I'm this close to talking my boss into paying me to go home and bake. THIS CLOSE PEOPLE! She complained when I didn't bring anything in this mornings and I casually mentioned that was because after working 11 hours yesterday I was too exhausted to do anything and crawled into bed at 7, with my arms wrapped tightly around a wine bottle and my little sister softly singing Beyonce in my ear. (Ok, I crawled into bed but then I got back out to have dinner with friends but still! 11 hours is too long!) Anyway, she said she'd think about it, then handed me a mountain of files and shut the door on me. You don't know her, but I do. And that's as positive as it gets.
Meanwhile, I got all settled in working hard at my desk (looking up recipes online), organizing, and just generally being important (eating my mom's cereal), when my boss calls me and tells me she wants to discuss the project I'm working on (Crap, what was I supposed to be working on?) and that I should follow her so we could walk and talk.

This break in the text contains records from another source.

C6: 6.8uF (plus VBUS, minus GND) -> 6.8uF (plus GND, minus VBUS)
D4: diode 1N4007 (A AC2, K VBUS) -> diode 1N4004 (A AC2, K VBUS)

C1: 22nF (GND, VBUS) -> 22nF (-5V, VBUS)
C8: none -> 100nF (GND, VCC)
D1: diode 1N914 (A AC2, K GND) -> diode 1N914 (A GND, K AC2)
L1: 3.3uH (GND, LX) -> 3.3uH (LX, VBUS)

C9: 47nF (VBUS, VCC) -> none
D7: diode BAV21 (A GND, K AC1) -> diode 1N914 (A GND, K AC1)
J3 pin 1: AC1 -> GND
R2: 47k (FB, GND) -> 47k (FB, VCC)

I was thrilled because it's totally glorious outside, it's warm and sunny, and colorful, and I was pretty sure I could turn our walk-and-talk into a quick jaunt along the beach and some lunch on the Pier, the waves crashing nearby, the sun increasing my chances of getting melanoma again, maybe some volleyball players would ask me to join because I look the part, and once I get going they'll realize what a fatal mistake they've made but it'll be too late because I'll already be in the rotation, stripped of my pants and just wearing a tank top and Bubby's underwear (Bub, I borrowed your underwear!), wildly waving my arms toward the ball and hoping it'll hit in a direction, any direction, and my boss will be on the sidelines cheering me on, and soon the team will decide they didn't make a fatal mistake because at least I give it some effort and this makes them happy with me, plus they love that my boss is my grandma and that she's blind and is cheering in the wrong direction, but at least she's giving it some effort too, and then we'll say goodbye to the volleyballers, we've got some serious accounting to do, and we'll grab some ice cream cones, and let them melt as we eat and talk, and finally after a few hours, get back to the office and she'll give everyone the day off to enjoy what we just enjoyed and I'll make my way back to the beach, this time in a proper bathing suit, and will take a long nap in the sand.

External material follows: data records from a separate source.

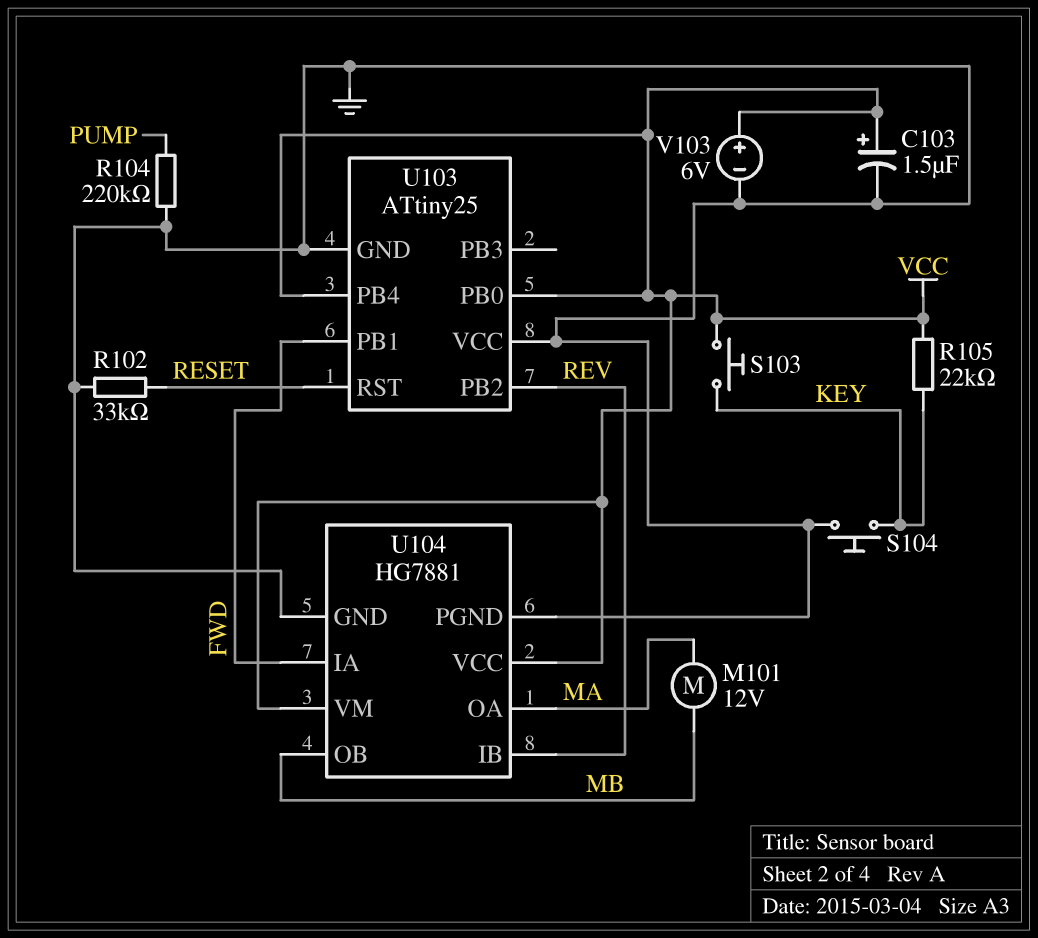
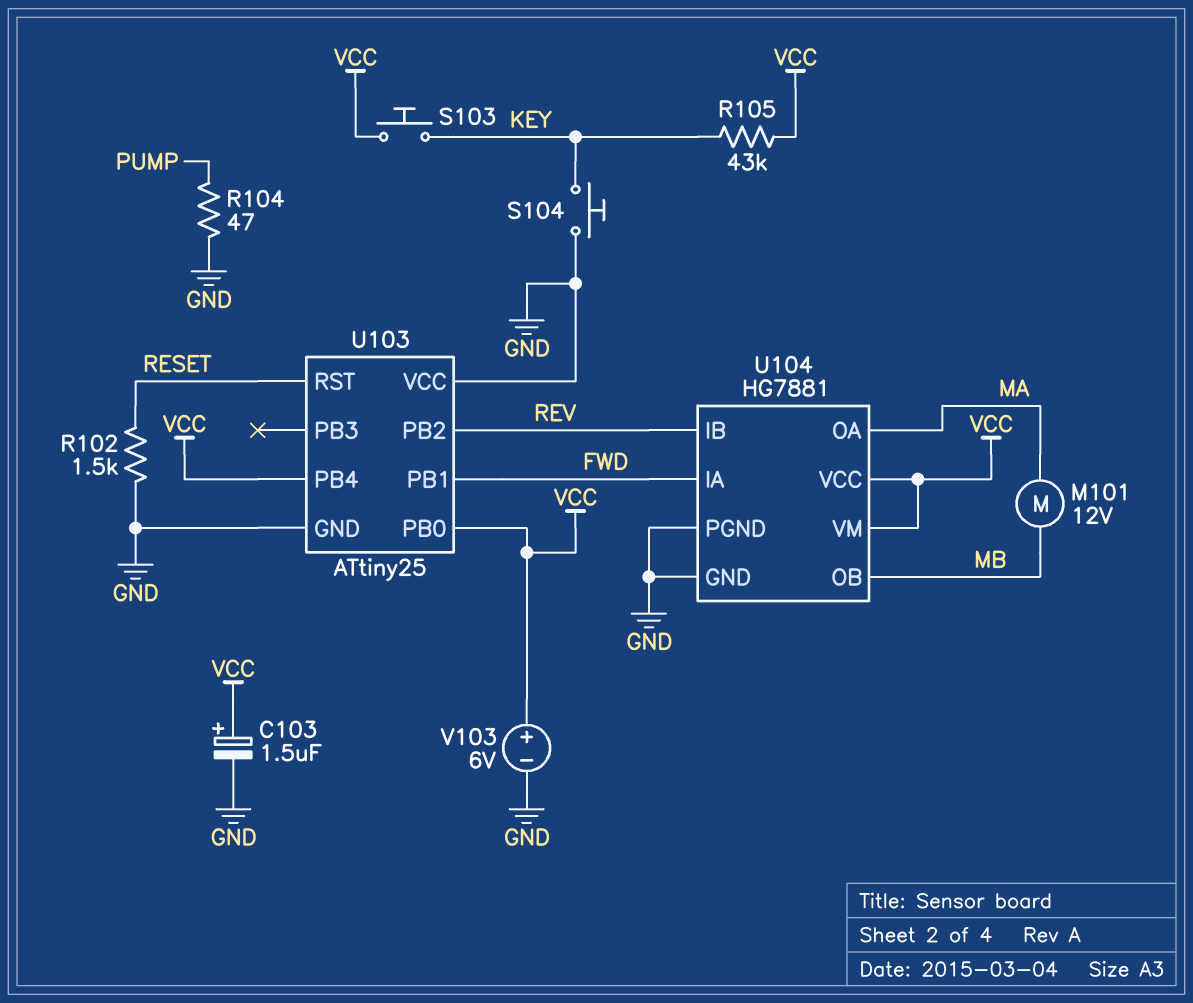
R102: 33k (GND, RESET) -> 1.5k (GND, RESET)
R104: 220k (GND, PUMP) -> 47 (GND, PUMP)
R105: 22k (KEY, VCC) -> 43k (KEY, VCC)

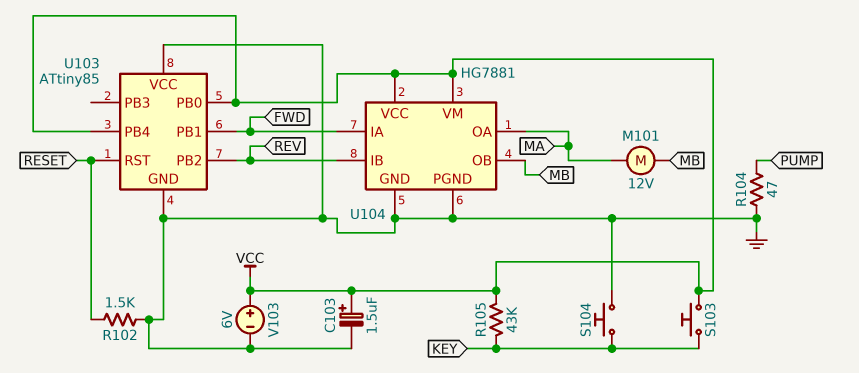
U103: ATtiny25 -> ATtiny85

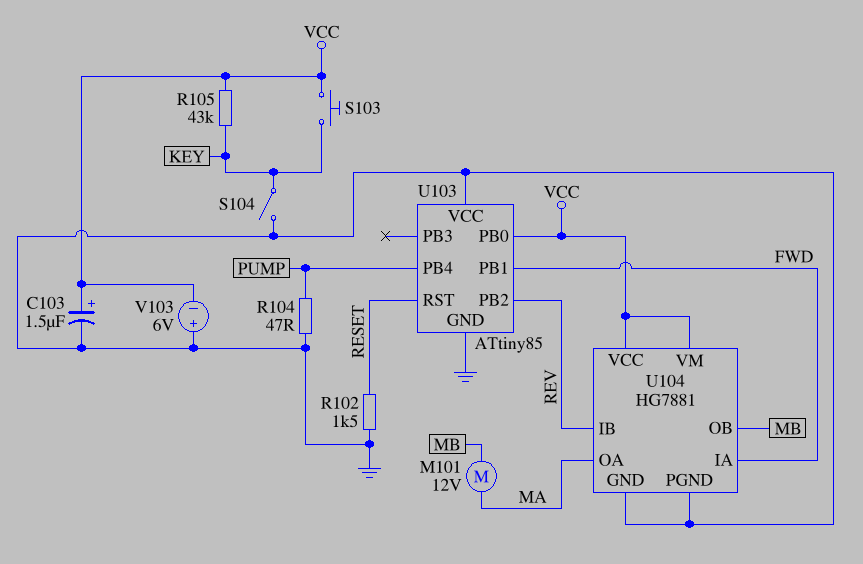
S104: button (GND, KEY) -> switch (GND, KEY)
U103 pin PB4: VCC -> PUMP
V103: 6V (plus VCC, minus GND) -> 6V (plus GND, minus VCC)

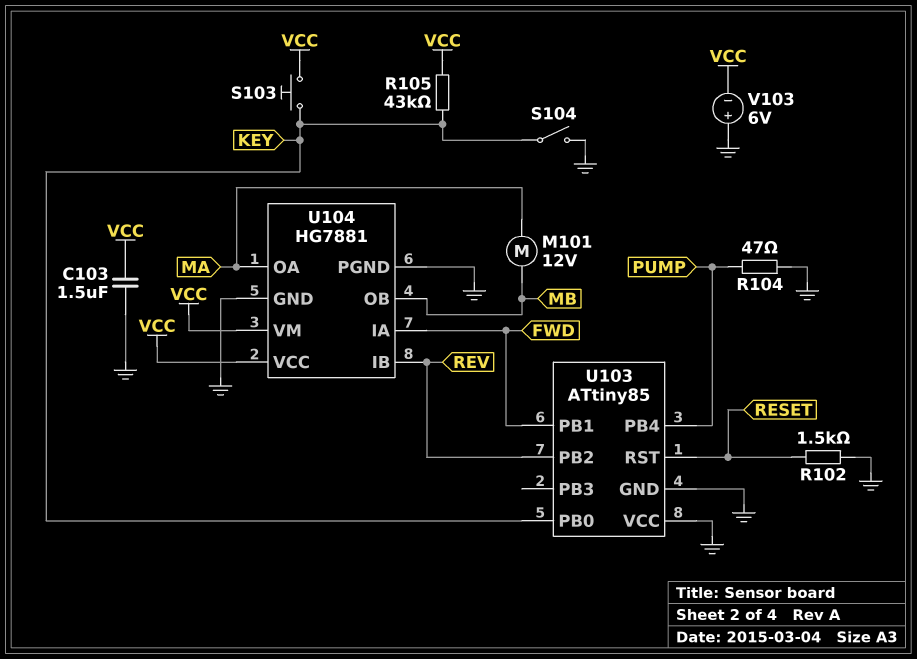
C103: 1.5uF (plus VCC, minus GND) -> 1.5uF (GND, VCC)
U103 pin PB0: VCC -> KEY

Unfortunately, that's not what she had in mind. No, instead of walking outside like I had presumed, she meant walk her to the bathroom. On all kinds of levels - not the same thing. So, we walked to the bathroom and talked about the project I was supposed to be doing, because that's my job. To talk about work through a stall door. On our walk back to the office I mentioned it was beautiful outside, and that the tupperware I bring stuff in is still empty but she didn't exactly bite. She just put on a bigger coat and told me to go buy some ding dongs.
I think I'm wearing her down.
1 comment:
If I hadn't worked for your blind boss grandma for the past four years (YES, I SAID FOUR YEARS!!!), I would think that this is a perfectly nice beginning to a fictional short story. Or at least one of those "Based on a True Story" stories where they take liberties with the facts.
But because I have worked with, lived next door to and generally been stalked by your family for years now, I know this to be pure truth. Way funnier and entirely more frightening than fiction.
I love you to death...which is why you gotta get back to Chicago, stat.